On September 29,1989, the court filed an order adopting the parties’ stipulated settlement. That order contained specific proscriptions against disclosure of the court file, as well as of “any document, information or discussion relating to the Settlement Agreement which have [sic] taken place and will take place” (the “Confidentiality Order”).1 Under the terms of the settlement agreement, the court’s entry of the Confidentiality Order served to nullify the provisions of the original Confidentiality Agreement. After the settlement was concluded, the parties entered into amended and restated leases relating to the two commercial office buildings.
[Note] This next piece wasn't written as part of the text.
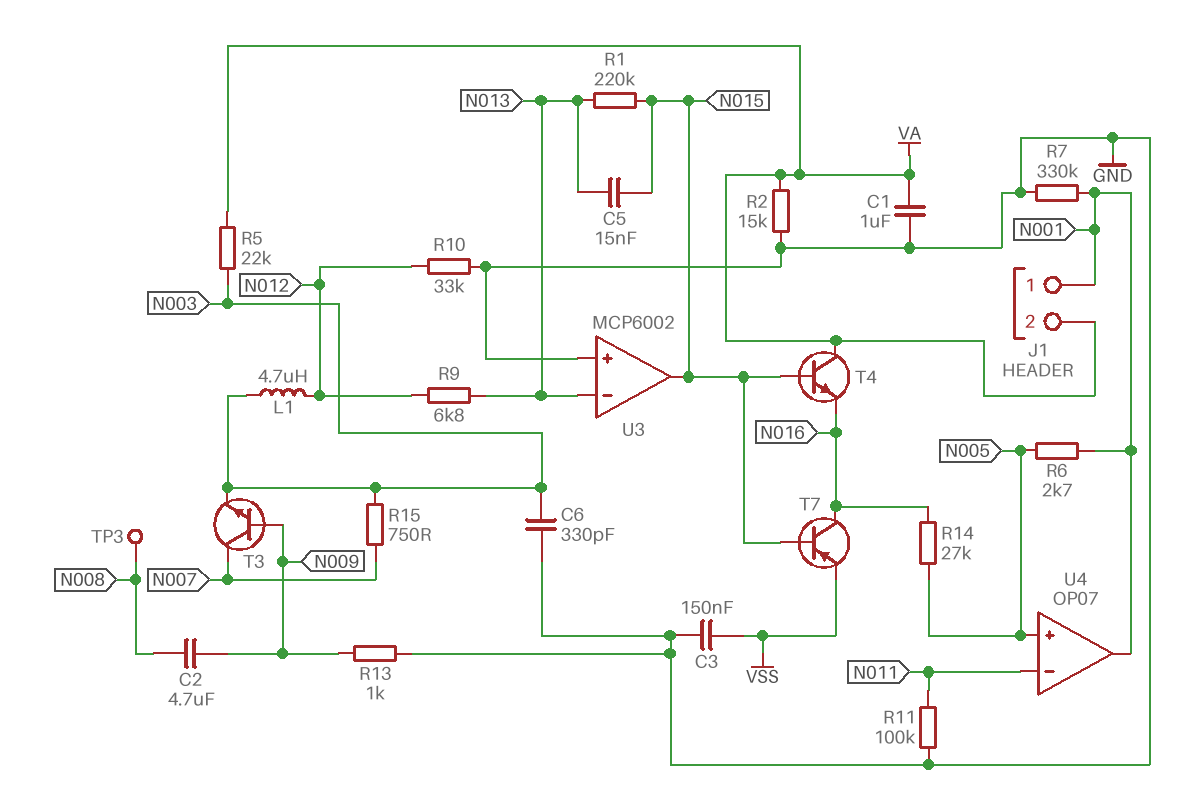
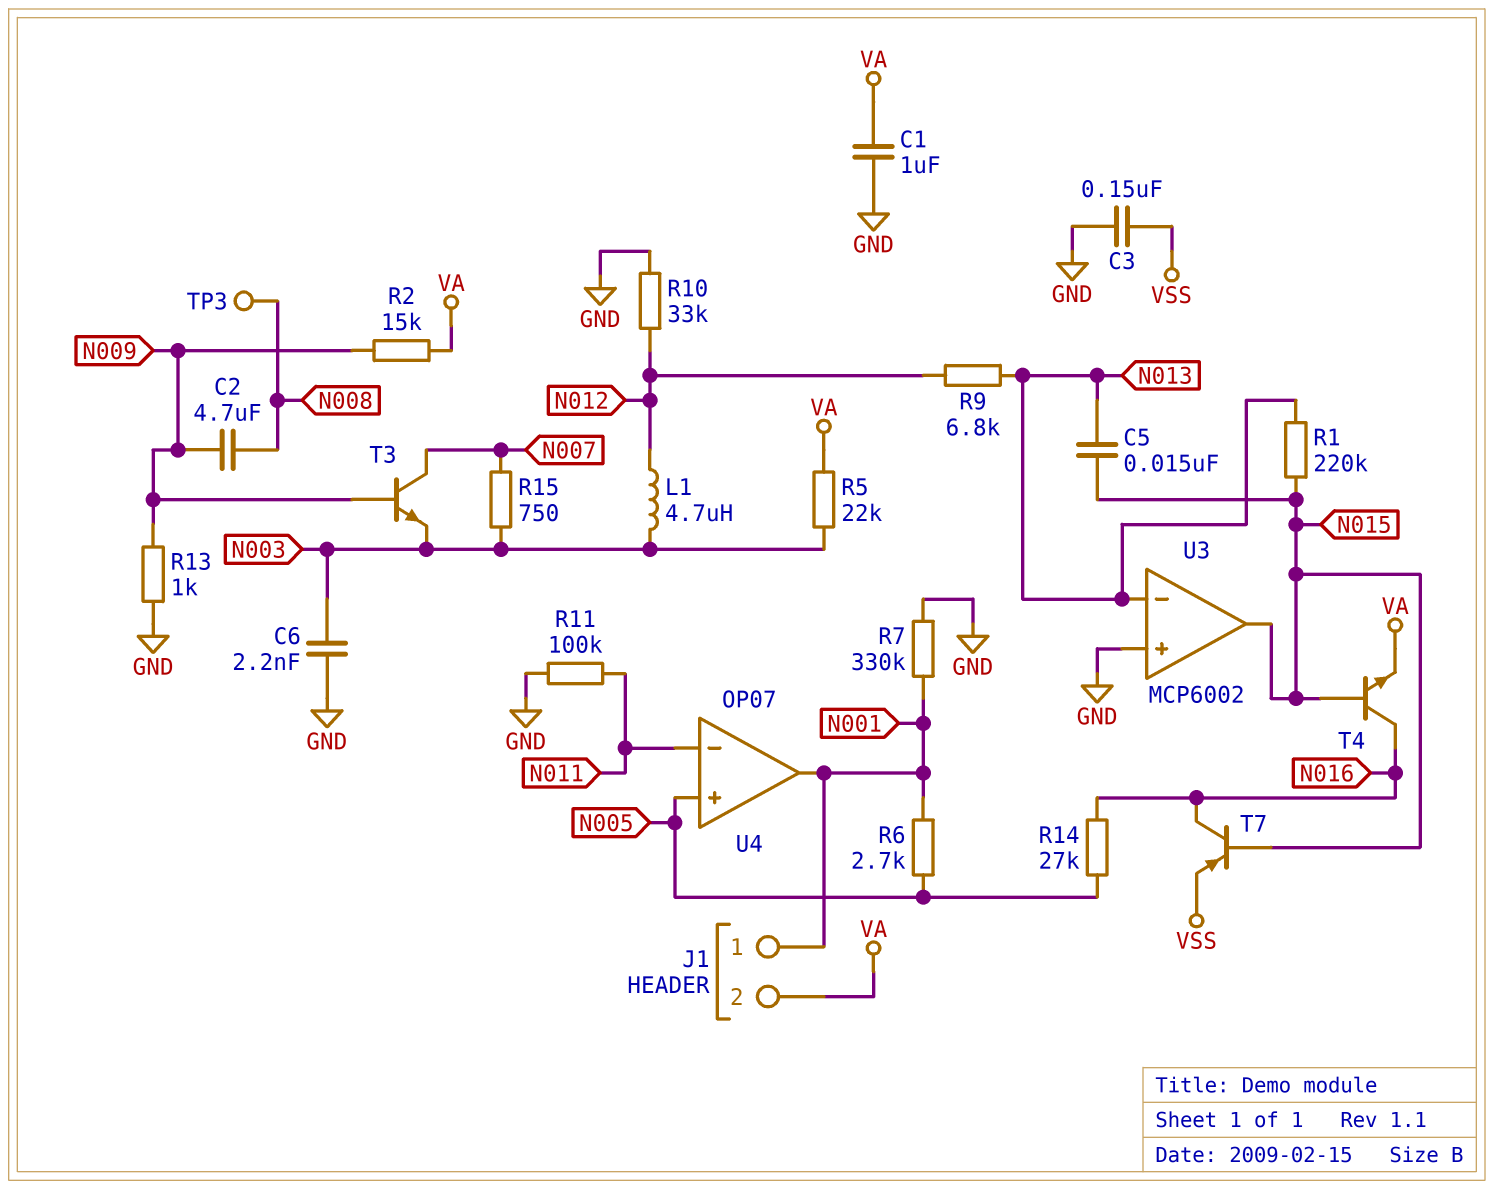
C6: 330pF (GND, N003) -> 2.2nF (GND, N003)
R2: 15k (GND, VA) -> 15k (N009, VA)
T4: NPN (B N015, C VA, E N016) -> NPN (B N015, C N016, E VA)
On October 31, 1989, the Hartford Cour-ant and its reporter William J. Keveney, III [133]*133(the “Intervenors”) moved to intervene and to vacate the Confidentiality Order. While their motion was pending, they also instituted proceedings before the Connecticut Freedom of Information Commission (“FOIC”) to compel the City, pursuant to the Connecticut Freedom of Information Act (“FOIA”), to disclose materials in its possession related to the lawsuit.

On March 30, 1990, Judge Dorsey granted the Intervenors’ motion to intervene, but denied their request to vacate the Confidentiality Order 733 F.Supp. 533. First, he concluded that the Confidentiality Order was not improvidently granted. Second, he found that the Intervenors might be able to compel disclosure from the City under the FOIA, thus avoiding the necessity of vacating the Confidentiality Order.

On April 6, 1990, Intervenors moved for reconsideration of the March 30 ruling. In their motion, they suggested that the FOIC proceedings could not provide them with full relief, as the Confidentiality Order would provide the City with a defense to disclosure of the materials. On July 6, 1990, Judge Dorsey issued another opinion, which reiterated his view that the Confidentiality Order did not preclude the FOIC from ordering the City to disclose materials in its possession related to the lawsuit, but rather precluded only an order requiring disclosure of the court file. The original parties to the lawsuit then moved for reconsideration, arguing that the Confidentiality Agreement was an absolute bar to disclosure under the FOIC, and that the court’s March 30 and July 6 statements to the contrary were not supported by the terms of the Confidentiality Order. On January 9, 1991, the court issued its final opinion on this matter, stating once again that the FOIC could compel the City to disclose confidential materials in its possession regardless of the provisions of the Confidentiality Order. The original parties now appeal.

DISCUSSION

1. Appealability

Before reaching the merits, we pause to address two threshold questions of appeal-ability. The first concerns Rule 4(a)(1) of the Federal Rules of Appellate Procedure, which requires parties to a civil case to file their notice of appeal no more than thirty days after the date of entry of the lower court’s order. Here, appellants did not file their notice of appeal until January 18, 1991, more than thirty days after Judge Dorsey entered his orders of March 30 and July 6, 1990. Thus, at the outset, we must determine whether we have jurisdiction to consider the March 30 and July 6 rulings on this appeal, or whether we are limited to entertaining the appeal from the ruling of January 9.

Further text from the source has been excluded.